Каким образом я попал в список, мне сказать трудно; прочтя в нем свою фамилию, я был самым натуральным образом ошарашен и лишь недели через две, когда уже полным ходом собирал материал о Лептагове — одном из малых, или поздних, пророков, историю служения которого Господу мне предстояло написать, я подумал, что здесь, конечно же, не обошлось без протекции НКВД. Работал я на них еще с самого начала двадцатых годов, в частности, был их человеком в хоре Лептагова, всегда писал правду, всю правду и одну только правду и всегда гордился, что они мне доверяют.
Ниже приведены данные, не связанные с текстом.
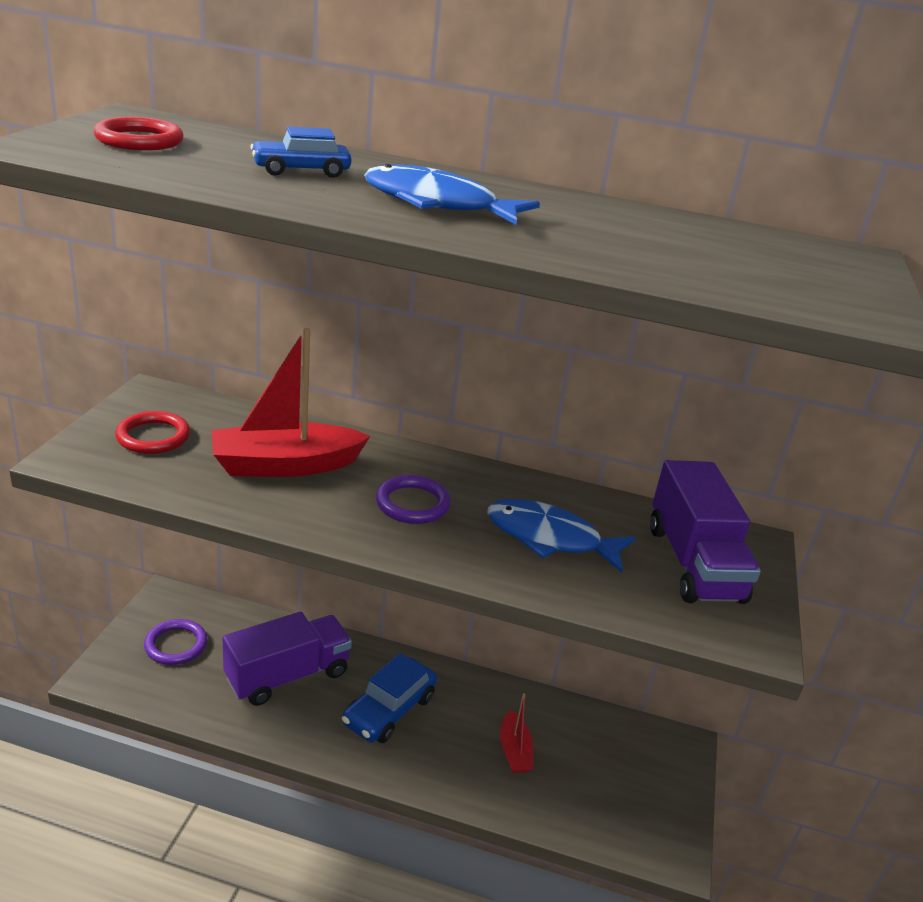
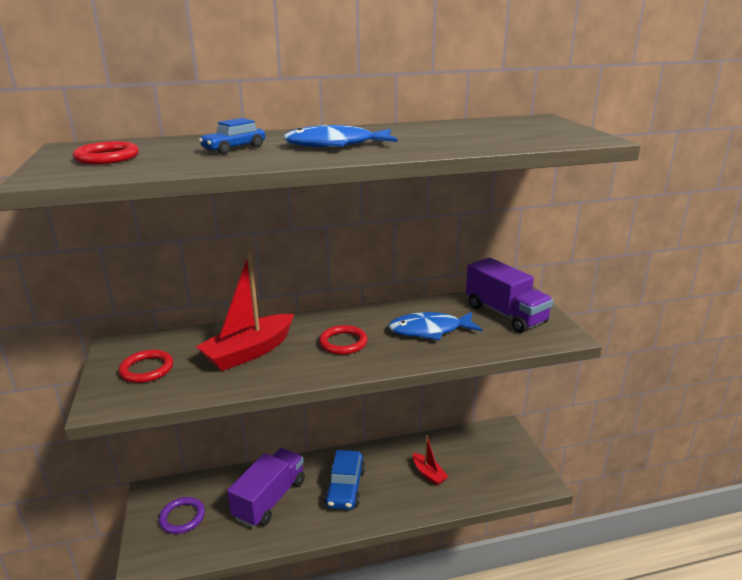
camera: 25 degrees left, 5 degrees down
(412, 504) = (343, 343): purple ring -> red ring

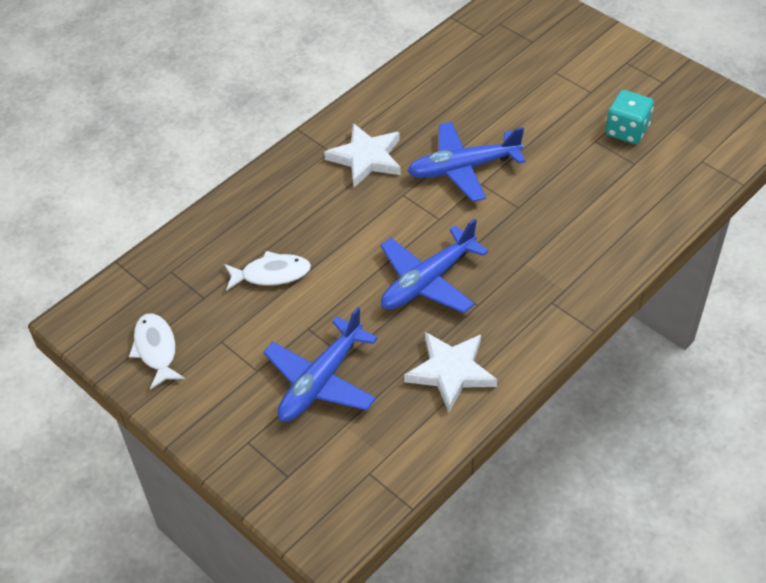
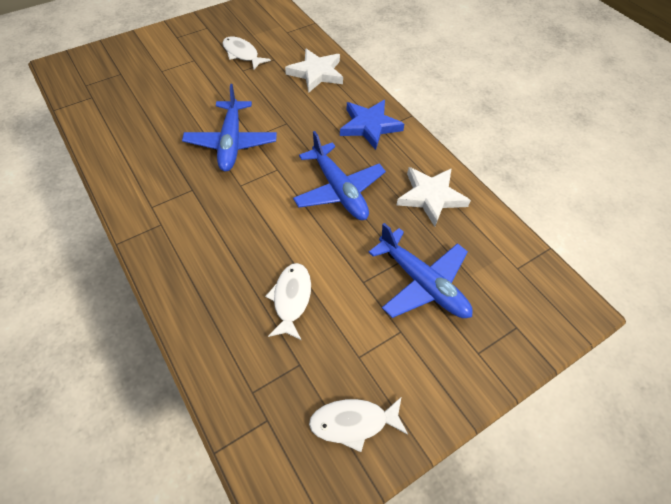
camera: 80 degrees left, 5 degrees up
(366, 158) = (185, 200): white star -> white star (316, 73)
(550, 289) = (369, 126): none -> blue star
(626, 131) = (242, 54): turquoise dice -> white fish

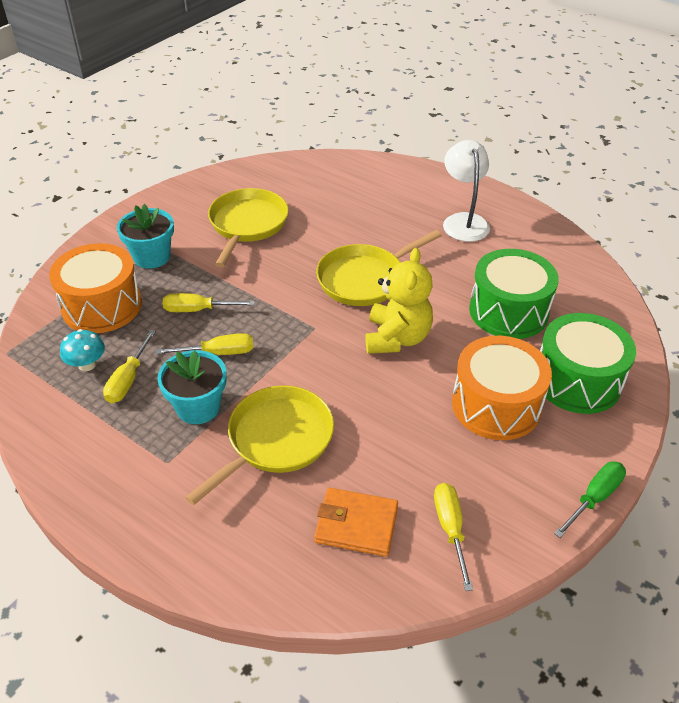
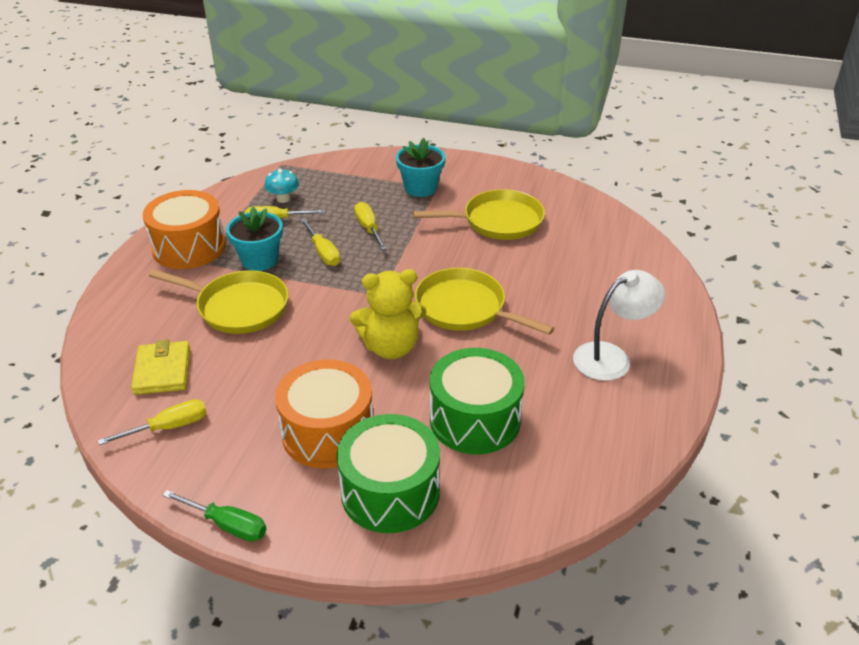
camera: 70 degrees right, 5 degrees down
(102, 306) = (349, 184): orange drum -> orange drum (189, 247)
(356, 524) = (162, 371): orange wallet -> yellow wallet

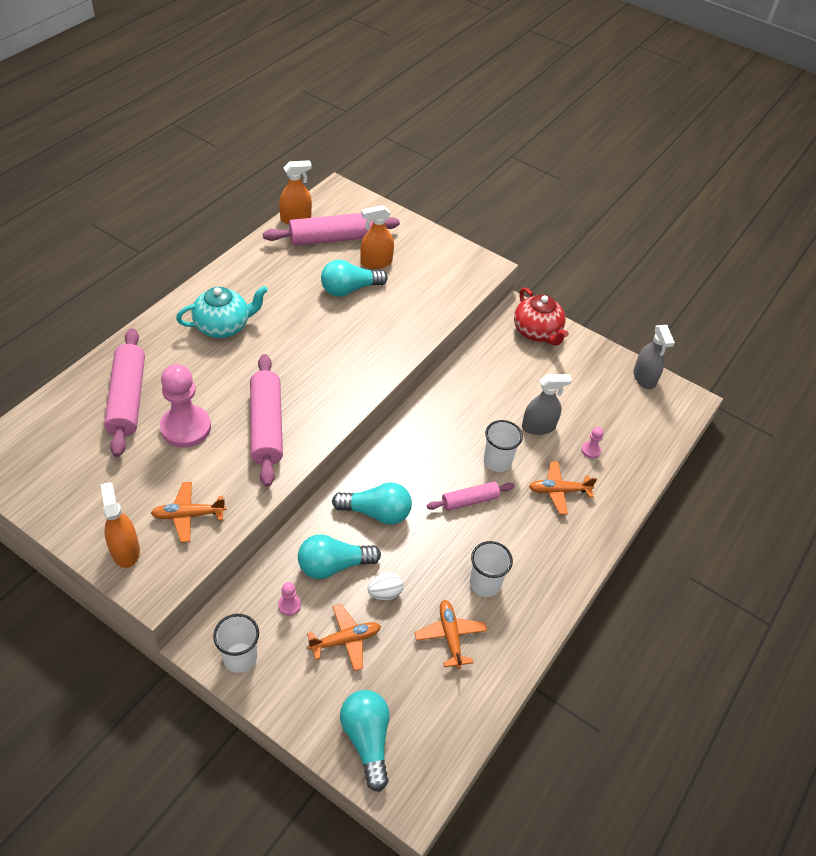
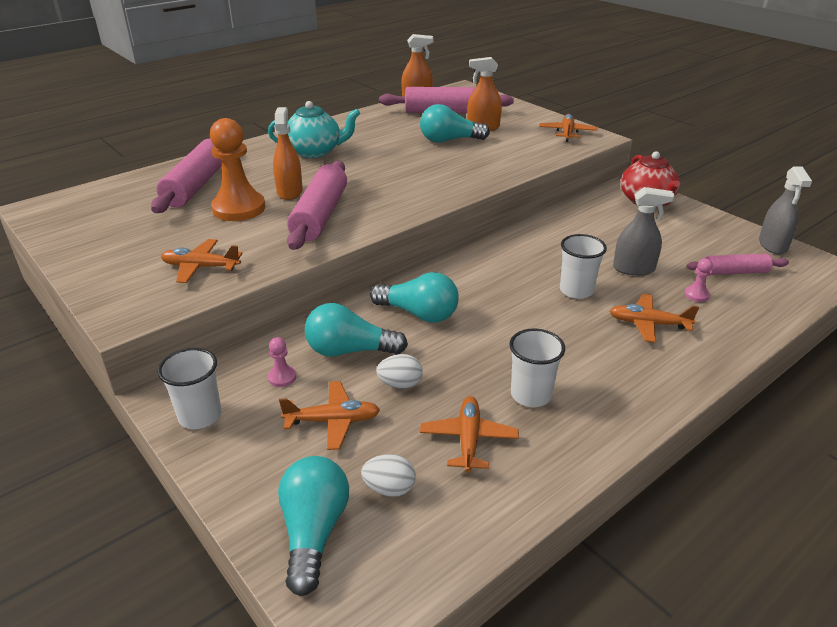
camera: 20 degrees right, 15 degrees down
(125, 550) = (119, 284): orange spray bottle -> orange spray bottle (289, 192)
(186, 428) = (239, 208): pink pawn -> orange pawn
(407, 692) = (389, 488): none -> white egg
(457, 262) = (567, 133): none -> orange plane
(470, 501) = (533, 318): pink rolling pin -> pink rolling pin (735, 272)

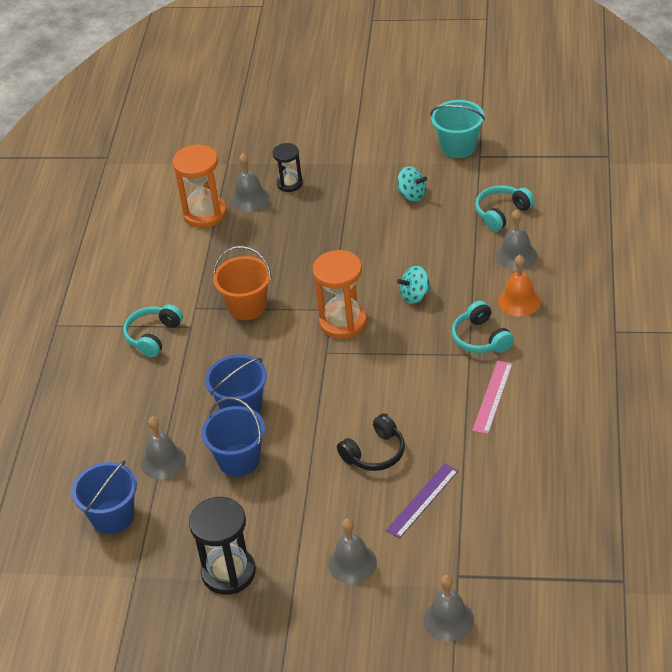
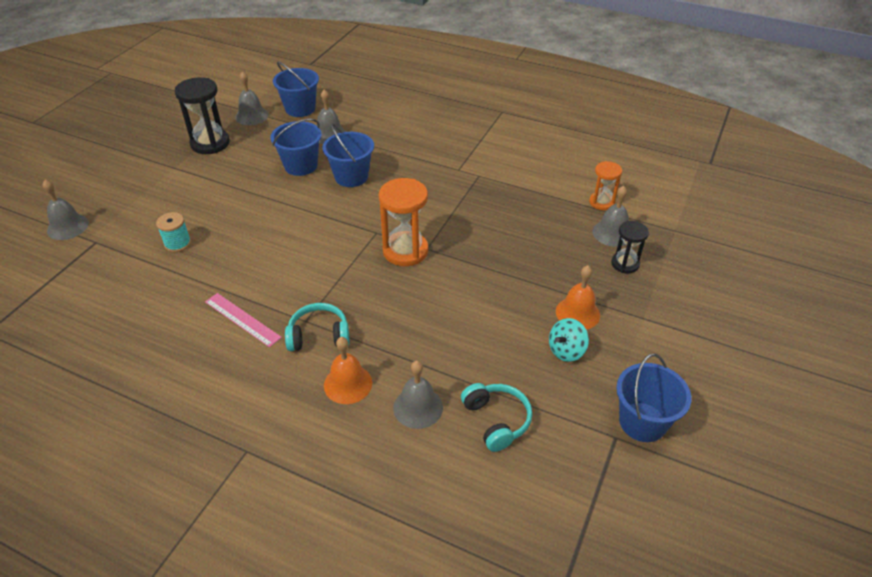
camera: 105 degrees right, 0 degrees up
(153, 336) = (459, 150): turquoise headphones -> none
(205, 213) = (601, 202): orange hourglass -> orange hourglass, size x0.60
(247, 306) = (462, 202): orange bucket -> none
(352, 563) = (161, 195): grey bell -> grey bell (251, 116)
(366, 198) = (577, 313): none -> orange bell
(375, 453) = (246, 231): black headphones -> none
(415, 296) = (408, 307): turquoise spinning top -> none
(422, 500) = (177, 243): purple ruler -> turquoise spool
(458, 146) = (642, 422): turquoise bucket -> blue bucket

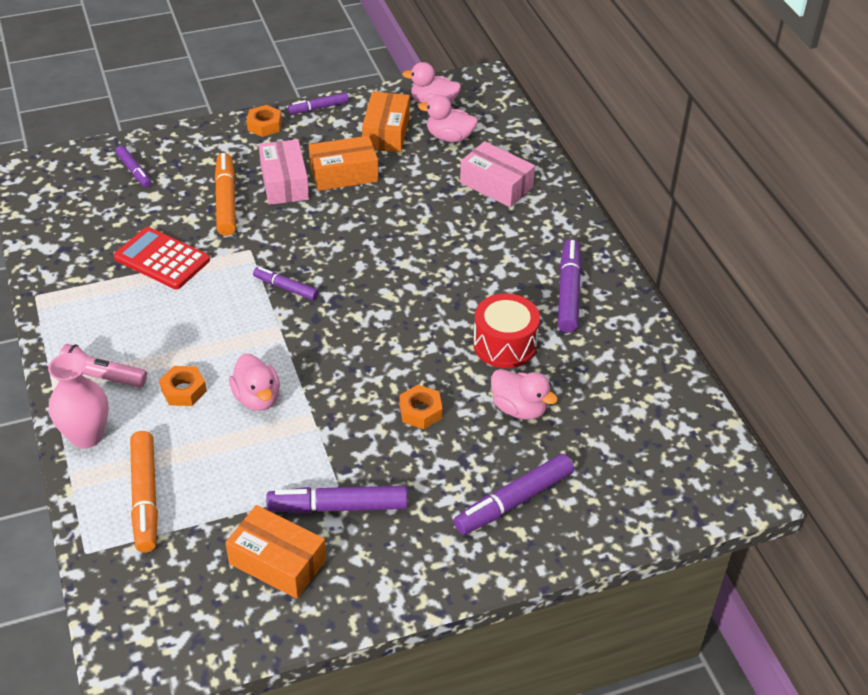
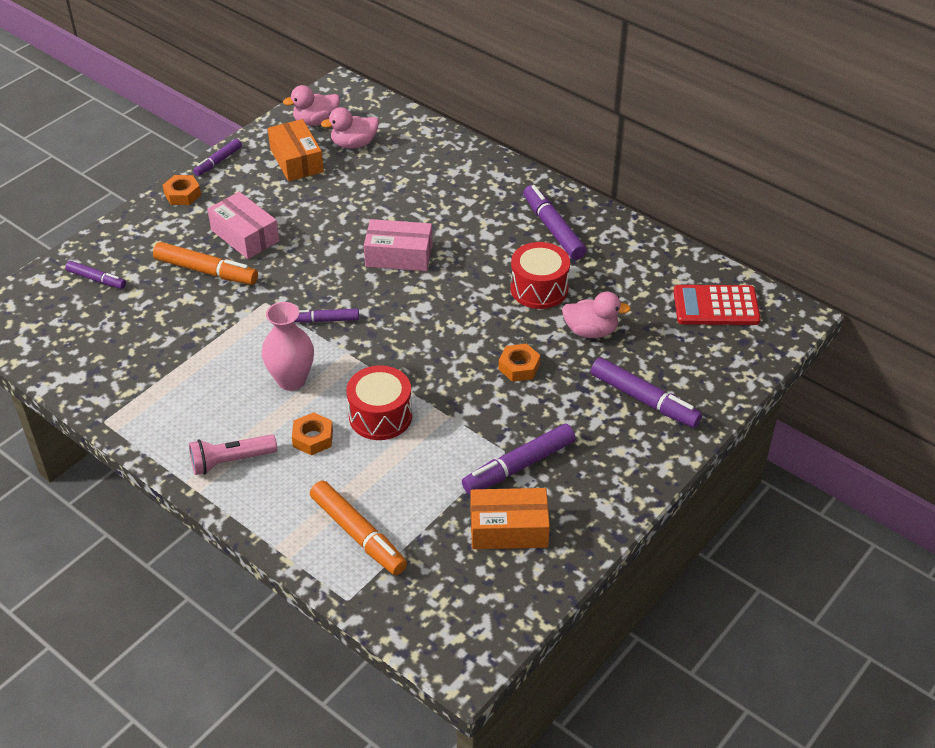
camera: 30 degrees left, 0 degrees up
(86, 436) = (262, 512): pink vase -> pink vase (291, 380)
(162, 259) = (193, 342): red calculator -> red calculator (716, 306)
(226, 201) = (206, 271): orange marker -> orange marker turned 150 degrees clockwise
(257, 398) = (380, 416): pink duck -> red drum
(344, 174) = (290, 208): orange box -> none
(496, 185) = (425, 168): pink box -> pink box (399, 256)
(514, 501) = (644, 400): purple marker -> purple marker turned 75 degrees counterclockwise

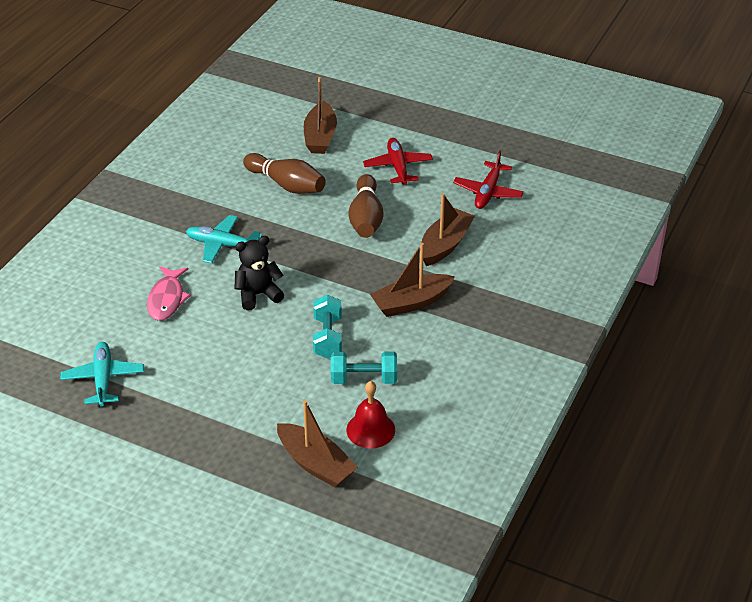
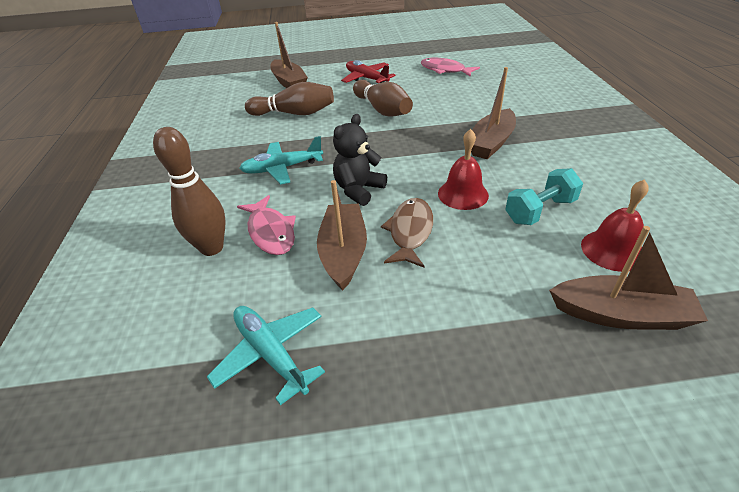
camera: 30 degrees left, 0 degrees up
(121, 292) = (212, 248): none -> brown bowling pin
(256, 347) = (410, 232): none -> brown fish
(327, 337) = (463, 194): turquoise dumbbell -> red bell
(445, 245) = (460, 103): brown boat -> brown boat (344, 252)
(488, 192) = (445, 70): red plane -> pink fish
Те, кто смотрит на это иначе, удивляют меня: если мы хотим, чтобы нами хорошо и справедливо управляли, государство просто обязано обладать всеведением и всезнанием. Мы, внештатные сотрудники, — как раз и есть глаза власти, зоркие, многочисленные ее глаза; ликвидируй, закрой нас — власть ослепнет. Позже я, однако, понял, что в данном случае протекции одного НКВД было бы мало и, кажется, у меня есть и другой покровитель, причем на самом верху. Скорее всего, кто-то, кто, как я, пел у Лептагова и знал, что я из его первого набора, того самого, с кем он работал еще в актовом зале Третьей Петербургской гимназии.